Riccardo Dugini, Luca Petrarchi, Massimiliano Zatini e Alessandro Pagani sono i componenti della band indipendente fiorentina che ha pubblicato, a febbraio di quest’anno, ‘Wagon Songs’: un disco dalle sonorità ‘vintage’ in cui l’esperienza non cede mai a virtuosismi gratuiti
Con ‘Wagon songs’, gli Stolen Apple confermano di aver venduto l’anima al punk. Ma la chiarezza delle loro radici negli anni ’90 del secolo scorso, invece di contaminarsi con il ‘post rock’ italiano, così devoto alle atmosfere sintetiche, si distingue per l’afflato internazionale attraverso una riscoperta delle radici anglosassoni del genere. Insomma, per tutte quelle orecchie che non sanno scegliere tra il ‘grunge’ ruvido dei Pearl Jam e le suggestioni graffianti dei Joy Division, l’ultimo disco degli Stolen Apple costituisce un buon compromesso. Formato da musicisti d’esperienza, i ragazzi che compongono questo gruppo fiorentino non sono dei semplicisti del ‘grunge’, né del ‘post rock’, ma una realtà indipendente italiana che si connette, in piena continuità, con l’evoluzione musicale internazionale, senza prone induzioni e con notevoli ‘spunti’ di originalità.

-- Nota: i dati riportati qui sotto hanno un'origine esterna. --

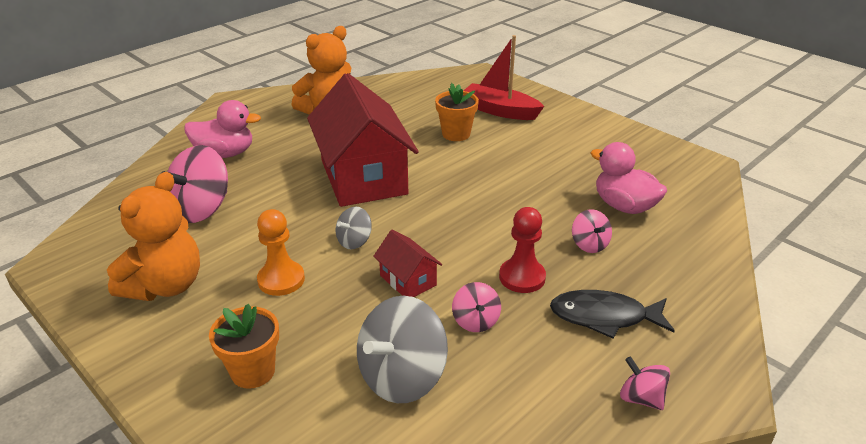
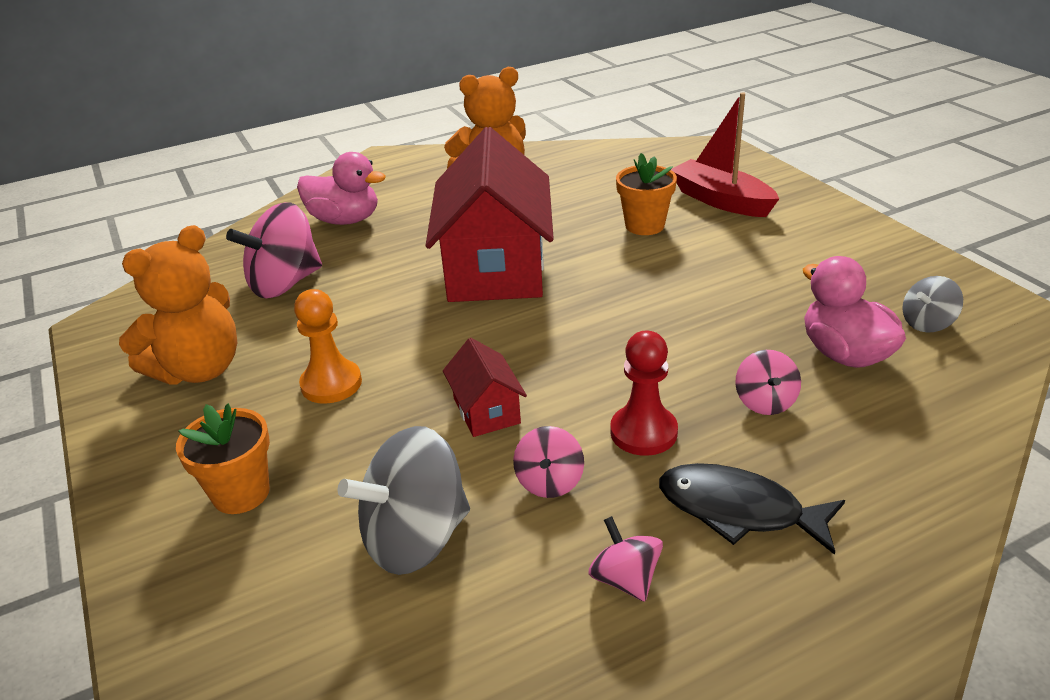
camera: 20 degrees right, 0 degrees up
(354, 241) = (444, 349): grey spinning top -> grey spinning top (927, 323)
(641, 398) = (739, 643): pink spinning top -> pink spinning top (625, 579)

Li abbiamo incontrati proprio per discutere insieme a tutti loro cosa rappresenti ‘Wagon Songs’ in quanto tappa fondamentale di maturazione degli Stolen Apple.
Alessandro, Massimiliano, Luca e Riccardo, come si sviluppa il concept di ‘Wagon Songs’? E come si riflettono le vostre distinte identità nell'album?
Alessandro Pagani: “I brani sono nati in maniera del tutto spontanea, senza una definizione preconcettuale, semplicemente raccogliendo spunti e idee dall'esperienza musicale che ognuno di noi si porta dietro. Niente di particolarmente cerebrale o confezionato: l'immediatezza è la peculiarità che ci contraddistingue. Con la stessa naturalezza, ognuno di noi ha portato nel disco qualcosa di originale e più nascosto, scavando maggiormente a fondo nella propria attitudine legata alla sensazione del momento”.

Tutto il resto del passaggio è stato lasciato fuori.